Le sabbiature di un sistema in crisi

Rappresentano il 15% di tutte le riserve mondiali di greggio. Non sono in Medio Oriente né, tanto meno, in Arabia Saudita, ma nel verdissimo Canada e più precisamente nello stato dell’Alberta. Le sabbie bituminose, o tar sands se vogliamo essere…
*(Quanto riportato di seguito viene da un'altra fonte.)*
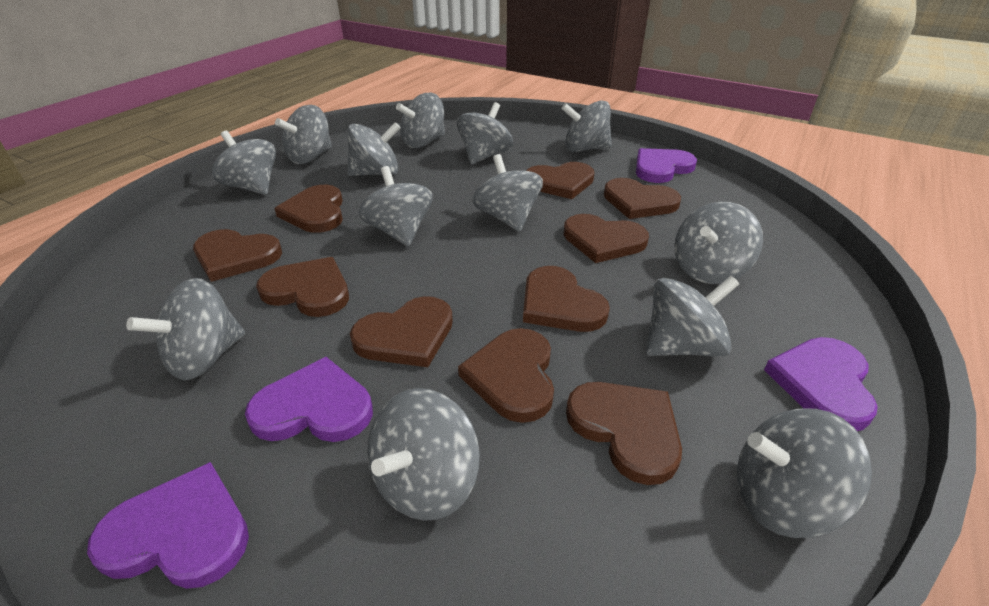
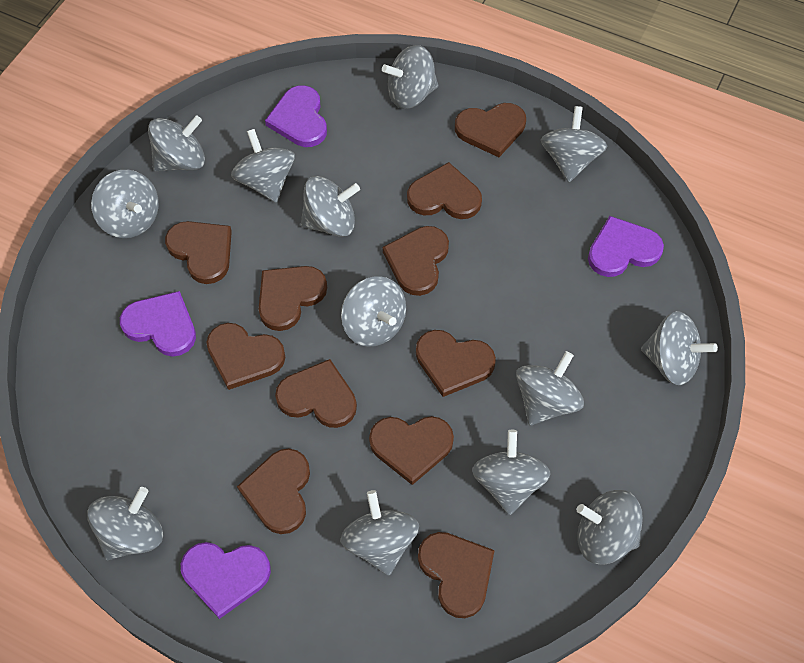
brown heart: 10 -> 11

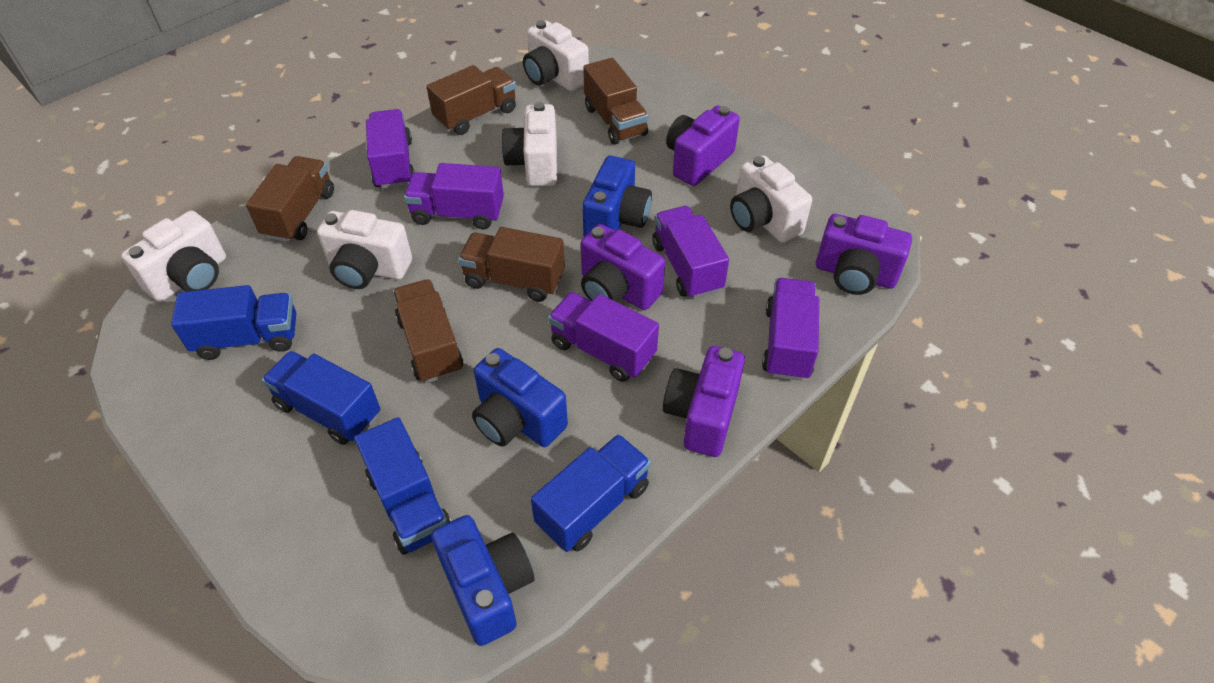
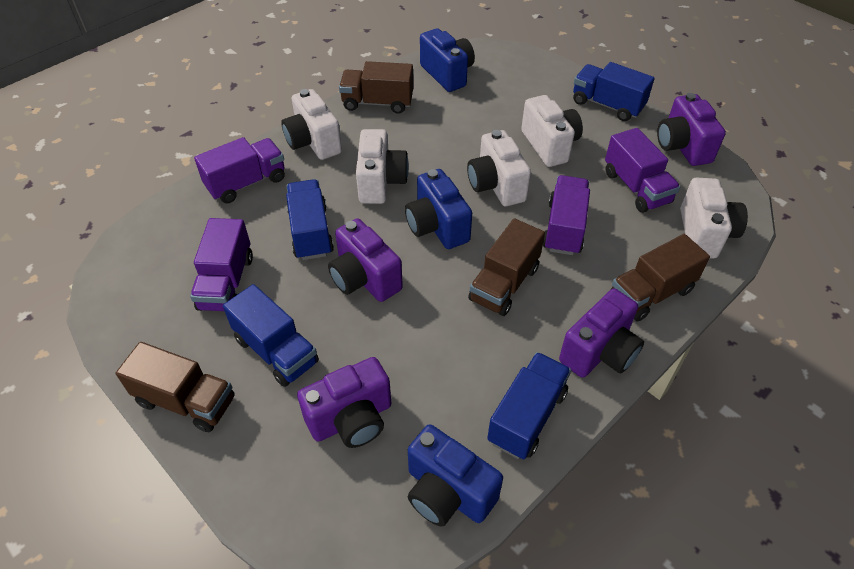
brown truck: 5 -> 4
purple truck: 5 -> 4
Rappresentano il 15% di tutte le riserve mondiali di greggio. Non sono in Medio Oriente né, tanto meno, in Arabia Saudita, ma nel verdissimo Canada e più precisamente nello stato dell’Alberta. Le sabbie bituminose, o tar sands se vogliamo essere sì global hanno rappresentato per anni uno dei principali problemi del Paese: inquinanti e difficilmente utilizzabili. Ma la tecnologia avanza e la fame di petrolio pure, e così quello che ieri era solo un sogno oggi diventa realtà. O forse un incubo, dipende dai punti di vista. Stiamo parlando di un tesoro corrispondente ad oltre 170  miliardi di barili di petrolio su una zona di circa 4 milioni di ettari. Per avere un’idea delle cose in ballo basti pensare che nel 2008, secondo il BP Statistical Review of World Energy 2009, l’estrazione di petrolio mondiali assommava a circa 4 miliardi di tonnellate all’anno. Riuscire ad estrarre dalle sabbie bituminose la gran parte del greggio contenuto significa far felici gli Stati Uniti, vicini di casa dell’Alberta pare non particolarmente benvisti in Medio Oriente, e le imprese che riusciranno a mettere mano sull’affare.
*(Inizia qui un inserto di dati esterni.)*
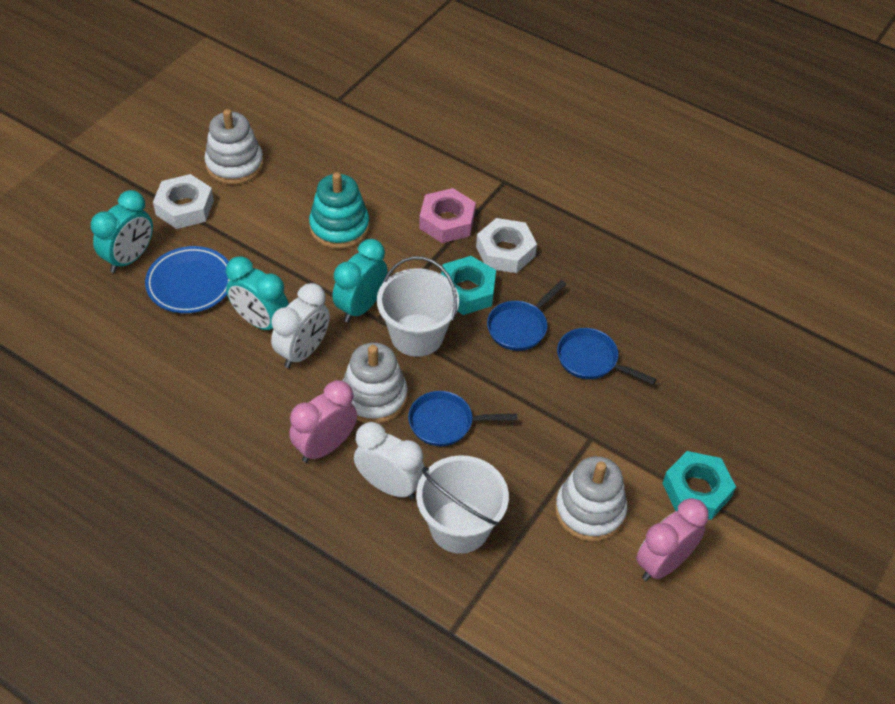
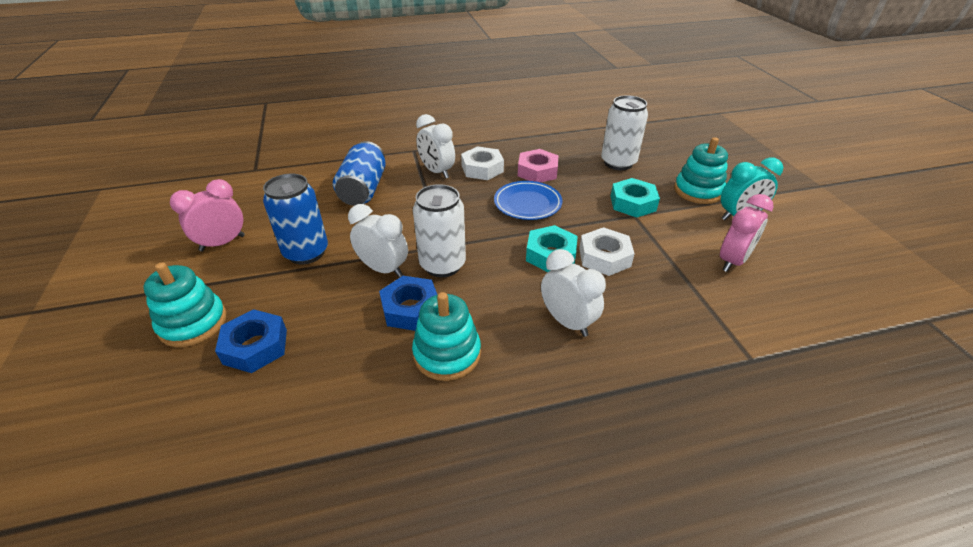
blue can: 0 -> 2
blue nut: 0 -> 2
blue pan: 3 -> 0
turquoise clock: 3 -> 1
turquoise stacking toy: 1 -> 3
white bucket: 2 -> 0
white can: 0 -> 2
white clock: 2 -> 3
white stacking toy: 3 -> 0

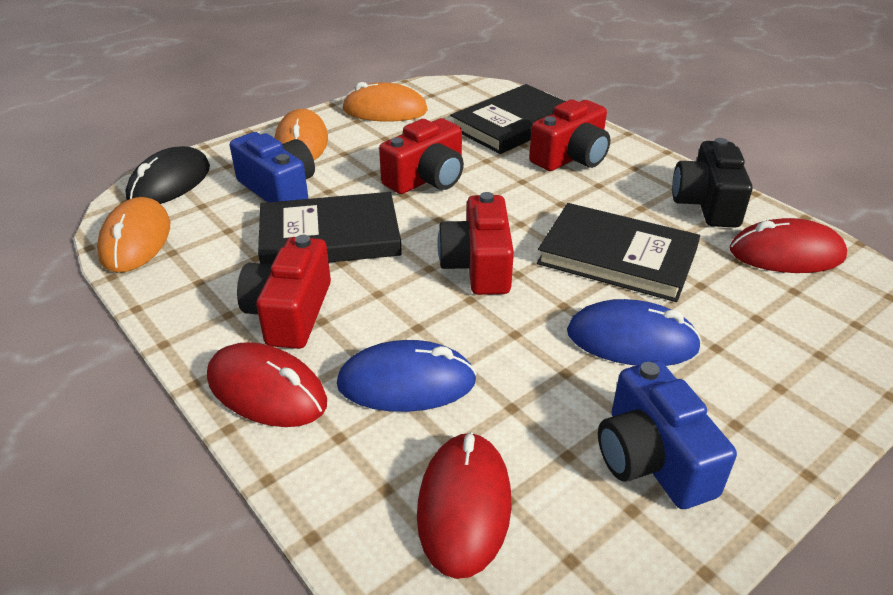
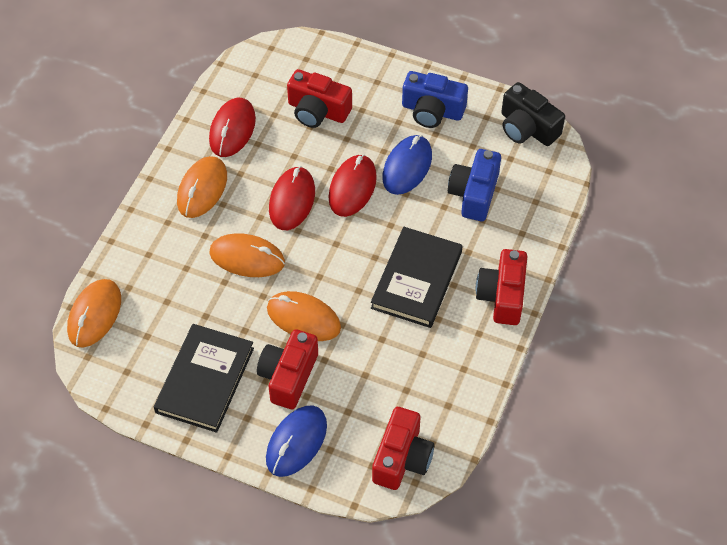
black book: 3 -> 2
black mouse: 1 -> 0
orange mouse: 3 -> 4

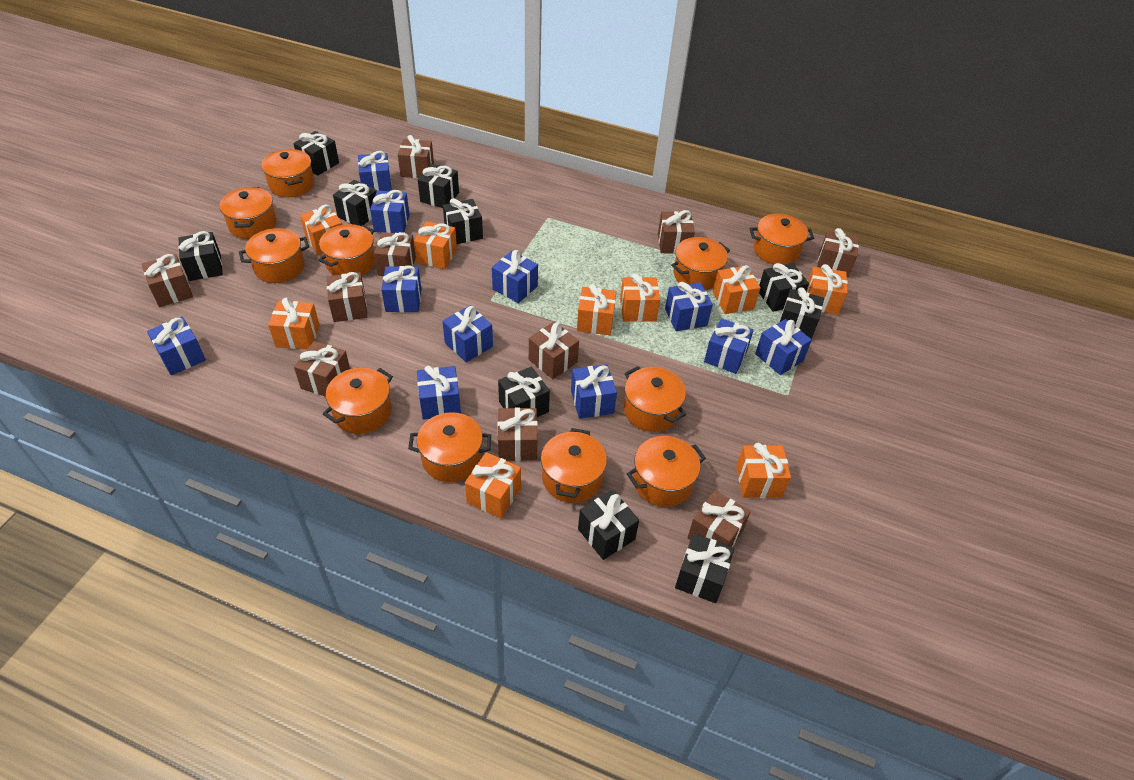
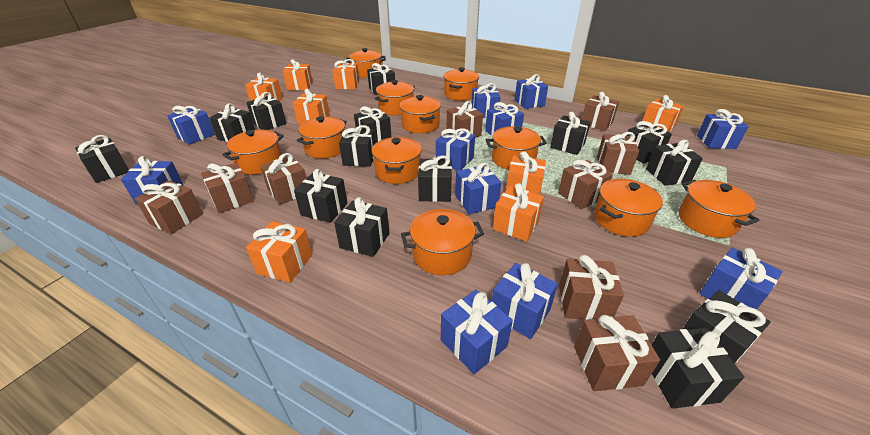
black gift: 10 -> 14
brown gift: 10 -> 9
orange gift: 9 -> 8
Prima fra tutte, la Bp. Pochi mesi dopo il disastro del Golfo del Messico, la multinazionale inglese ha deciso di investire oltre 2,5 miliardi di dollari nello sviluppo del progetto, considerato dall’azienda "una pietra miliare" della propria attività, che potrebbe assicurare oltre 40 anni di forniture stabili agli Stati Uniti. La questione sarà a che prezzo, e non solo quello borsistico oramai stabile oltre i 70 dollari (con picchi fino a 90), ma quello ambientale e sociale, denunciato da diversi documenti e pubblicazioni scientifiche. Secondo uno studio curato dall’Ong canadese Environmental Defence e pubblicato nel 2008, la lavorazione delle sabbia bituminose porterà nel 2012 il consumo di acqua alla stratosferica cifra di 72 milioni di litri al giorno, con un rilascio lento ma inevitabile di veleni e metalli pesanti. Come sanno i pesci del fiume Athabasca, le cui acque sono utilizzate in grande quantità per separare dal bitume il greggio poi da raffinare. Si estrae oro nero ma si lasciano composti aromatici, metalli pesanti e sostanze tossiche come denuncia una recente pubblicazione sull’americana PNAS (Proceedings of the National AcadEmy of Science), con conseguenze non indifferenti sulla popolazione, come ad esempio l’incremento dei decessi per tumore (30% in più della media nazionale) grazie anche alla presenza nell’acqua di alte concentrazioni di mercurio e tallio.
Rischi che si incontrano anche diverse migliaia di chilometri più a sudest, in Africa, dove l’Eni oramai da anni sta lavorando per estrarre con profitto (alto) tar sands con l’obiettivo di estrarre fino a 40mila barili al giorno entro il 2014.
Se si considera che la semplice estrazione di greggio dalle sabbie e per la sua lavorazione presuppone una grande quantità di acqua e l’emissione di gas serra, diventa difficile concepire come uscire dal business-as-usual scenario, dove le emissioni a livello globale stanno, inequivocabilmente, aumentando.